Essay 4

Identification of the system’s key scalability challenges under a plausible scenario.

Ghidra’s time performance

Ghidra is a Software Reverse Engineering (SRE) framework, which includes a suite of full-featured, high-end software analysis tools that enables users to analyze compiled code on a variety of platforms, including Windows, macOS and Linux as described here. Therefore it is not really designed to be used on systems like tablets/phones. Even if these devices were capable of running Ghidra, it would not have been very useful, since analyzing code on small screens is not very user friendly. Ghidra’s installation guide even suggests using two screens.

Regarding computer components, Ghidra mostly relies on the CPU and a little bit on the main memory of the system (at least 4GB according to the minimum requirements). Ghidra does not have any specific CPU requirements in its minimum requirements. A GPU is not needed for Ghidra, since Ghidra does not rely on any graphical processing.

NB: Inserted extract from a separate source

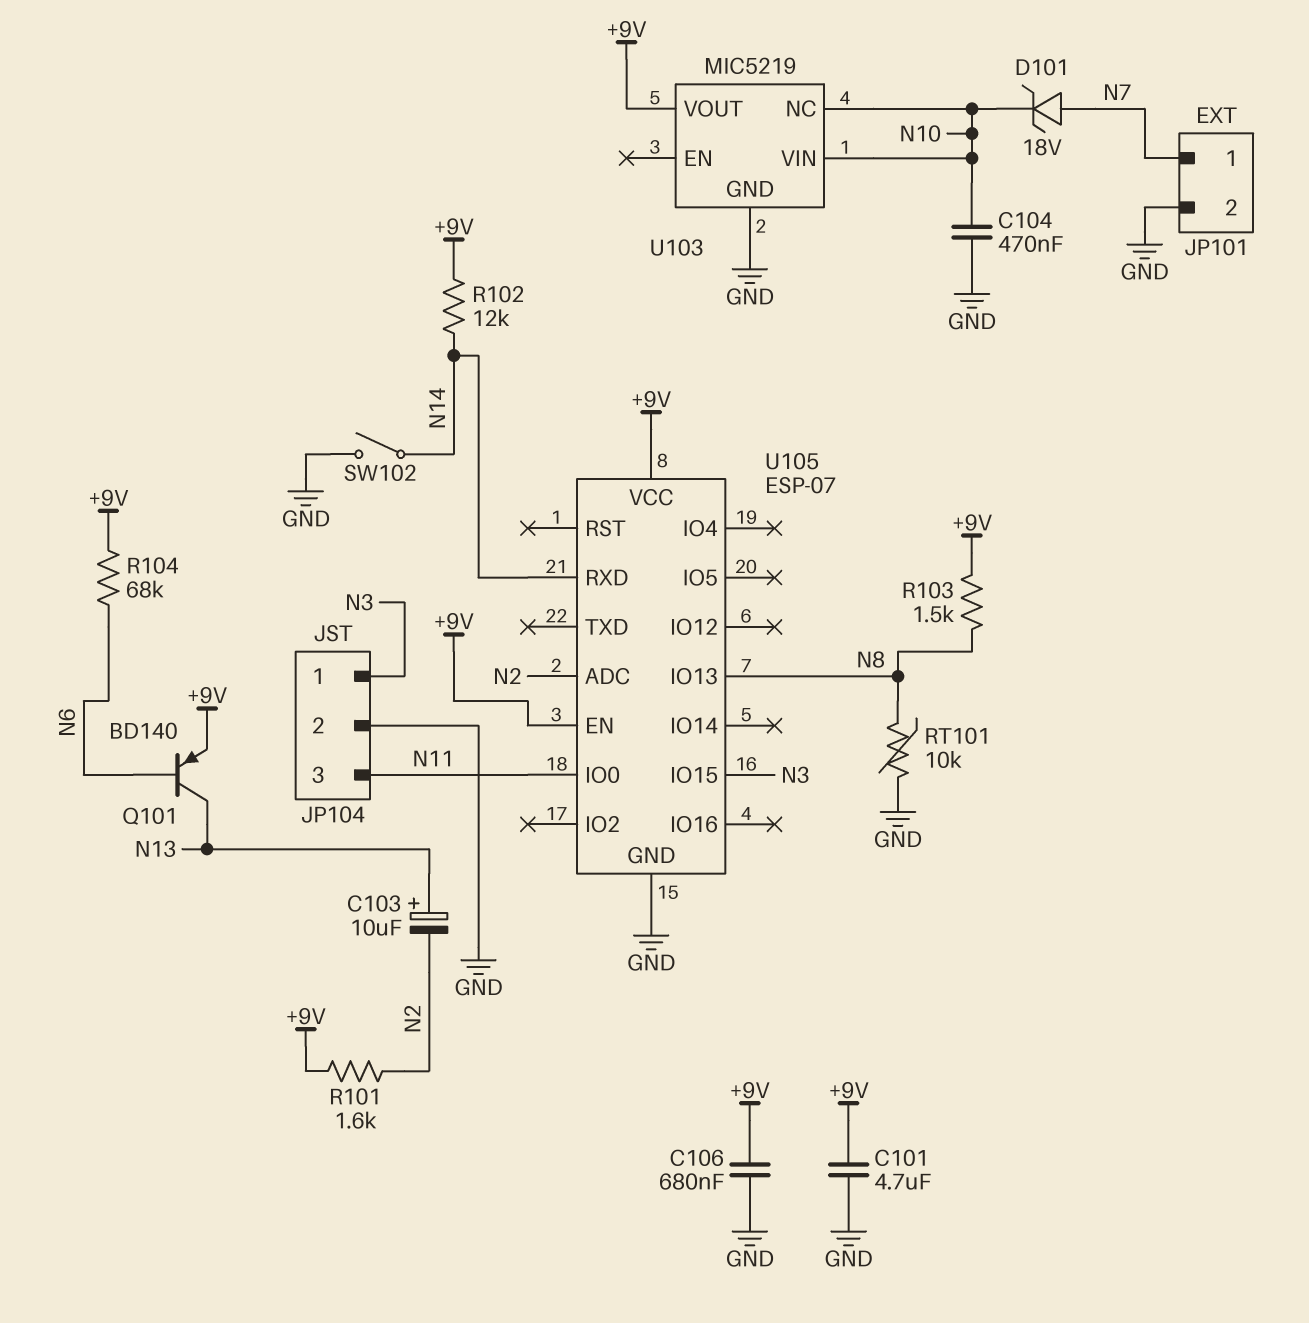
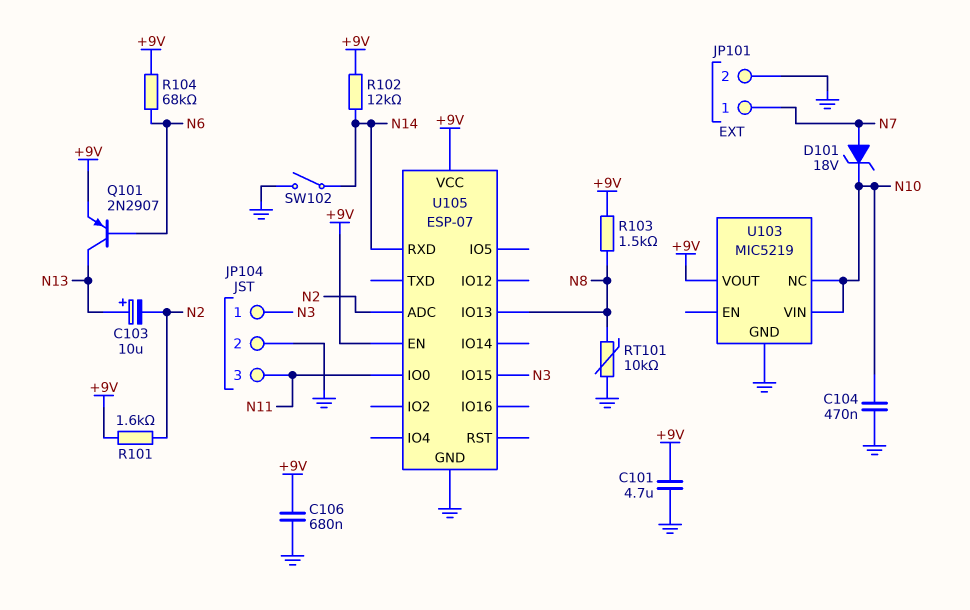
Q101: PNP BD140 (B N6, C N13, E +9V) -> PNP 2N2907 (B N6, C N13, E +9V)

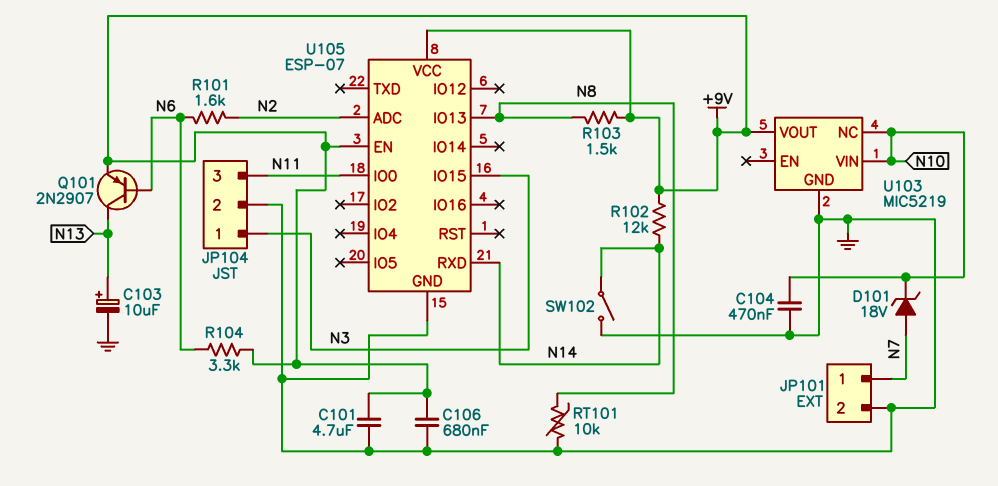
C103: 10uF (plus N13, minus N2) -> 10uF (plus N13, minus GND)
R101: 1.6k (+9V, N2) -> 1.6k (N2, N6)
R104: 68k (+9V, N6) -> 3.3k (+9V, N6)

The task manager shows that when analyzing a newly imported binary to Ghidra, that it only uses a single core to do this, and that thus, Ghidra probably does not use multithreading really well. Even if larger binaries are analyzed with Ghidra, it still uses only a single core to analyze it. This causes it to take a lot of time with larger binaries as we will see later. This thus means that if we would use another processor with fewer cores, but the same single-core performance, Ghidra would probably take the same amount of time to analyze the imported file. However, taking another processor with more cores, but with a worse single-core performance would thus mean that Ghidra would take a longer amount of time to analyze the imported file.

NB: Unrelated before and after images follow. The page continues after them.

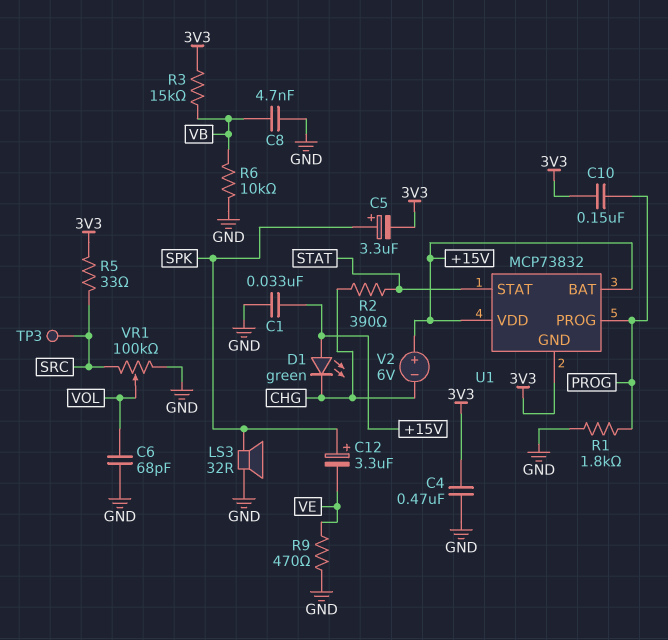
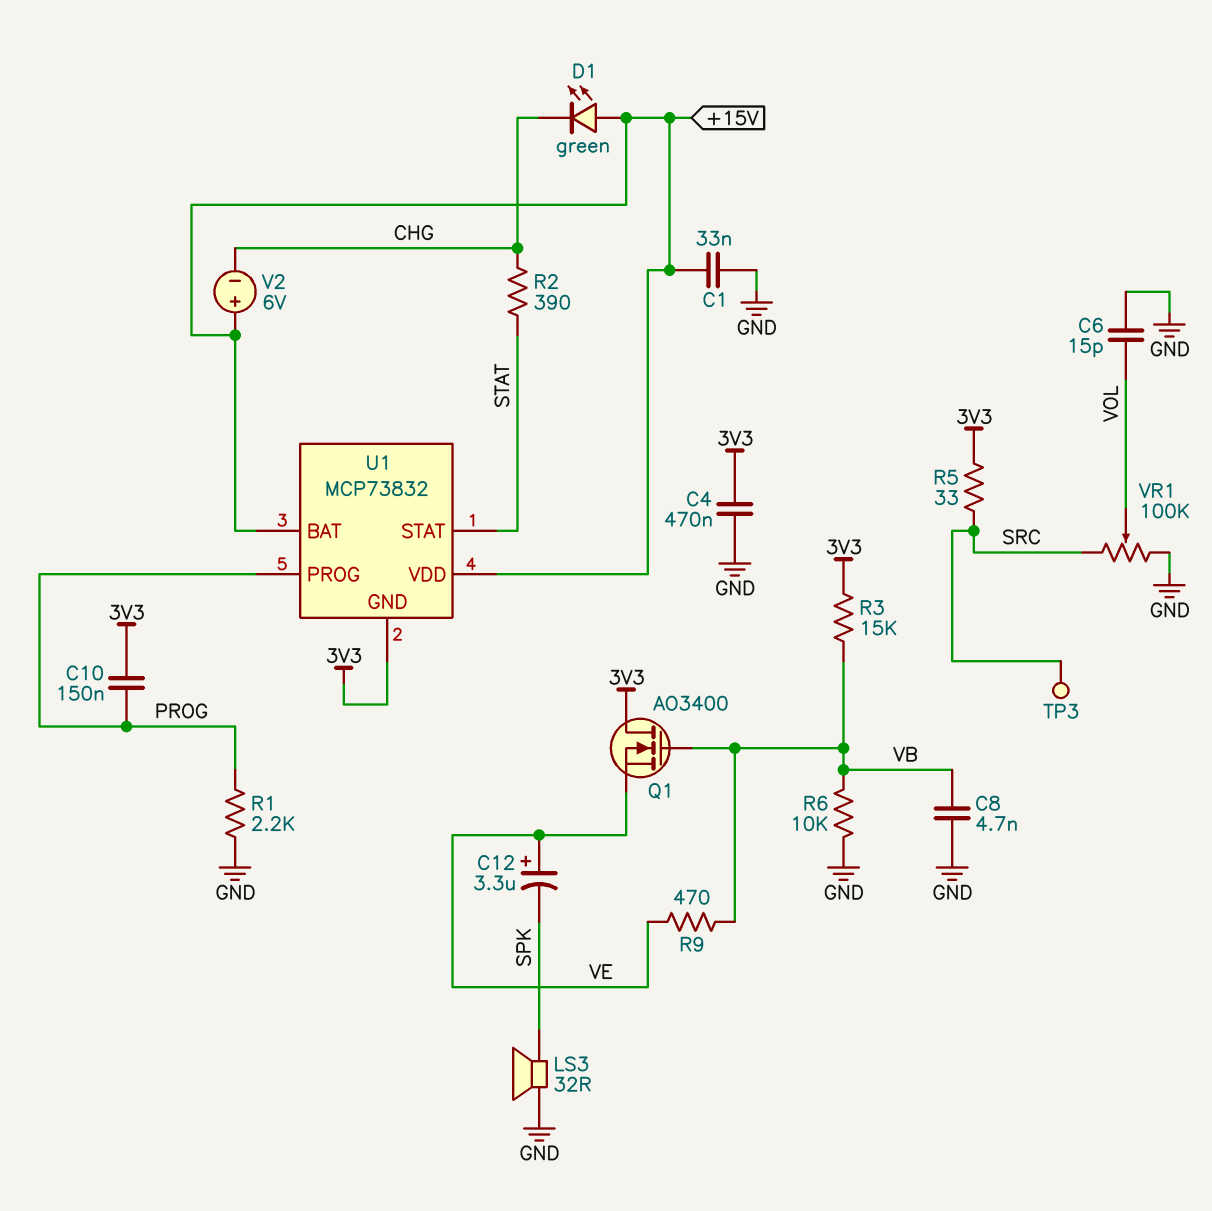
C5: 3.3uF (plus SPK, minus 3V3) -> none
C6: 68pF (GND, VOL) -> 15pF (GND, VOL)
C12: 3.3uF (plus SPK, minus VE) -> 3.3uF (plus VE, minus SPK)
Q1: none -> NMOS AO3400 (G VB, D 3V3, S VE)
R1: 1.8k (GND, PROG) -> 2.2k (GND, PROG)
R9: 470 (GND, VE) -> 470 (VB, VE)

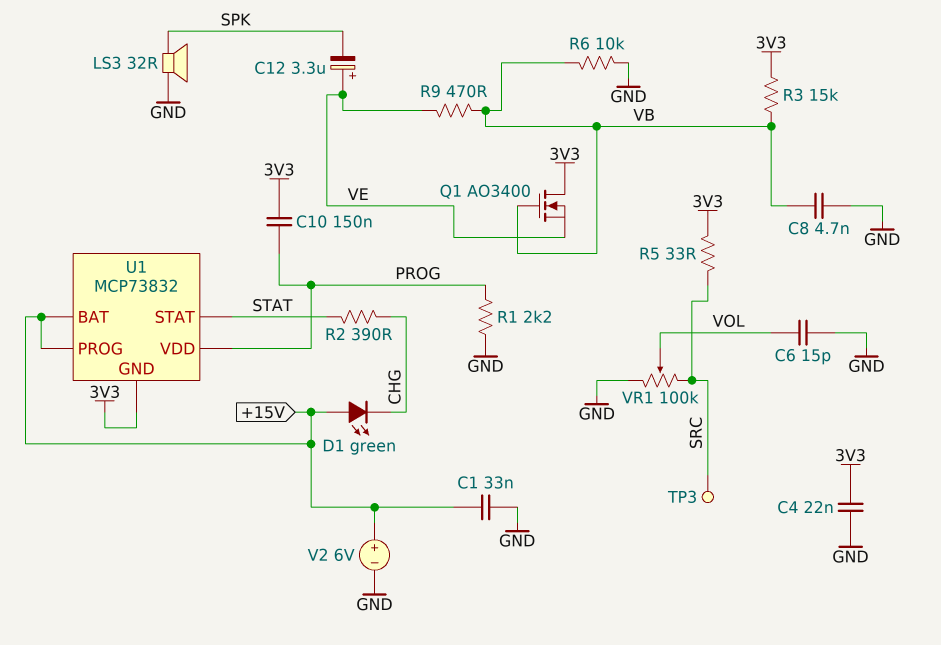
C4: 470nF (3V3, GND) -> 22nF (3V3, GND)
U1 pin PROG: PROG -> +15V
U1 pin VDD: +15V -> PROG
V2: 6V (plus +15V, minus CHG) -> 6V (plus +15V, minus GND)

Figure: Ghidra only using a single core to analyze binaries

As explained earlier, Ghidra takes a lot more time to analyze large binaries. We came to this conclusion after analyzing binaries of different sizes. First of all we started with the easy_reverse crackme on crackmes.one. Ghidra analyzes this binary instantly (its size is only 16.4KB), and did this so quickly that we could not measure the time that this took. The second binary we analyzed was the Notepad++ (v8.3.3) executable for Windows. The size of this executable was 4.2MB. Analyzing this took 9 seconds. Finally we analyzed the bitcoind binary that can be downloaded in the release file of Bitcoin core v22.0. The size of this file was 12.3MB, but analyzing it took around 7 minutes and 40 seconds. We think that this is not only because the binary’s file size is almost three times as large, but also because the bitcoind binary is much more complex than the Notepad++ executable since it is a program that implements the Bitcoin protocol for remote procedure call (RPC) use[^bitcoind-rpc].

Ghidra’s space performance

When analyzing binaries, Ghidra uses around 4GB of RAM. This amount of RAM is also the minimum requirement given in the installation guide. Ghidra’s whole installation is around 940 MB. This amount is also the same as listed in the installation guide. Furthermore the project files of each of the imported binaries also takes up some extra storage. The project folder of the easy_reverse crackme, that was originally 16.4KB, is 1.2MB, the project folder of Notepad++ is 5.5MB and the project folder of bitcoind is 15MB.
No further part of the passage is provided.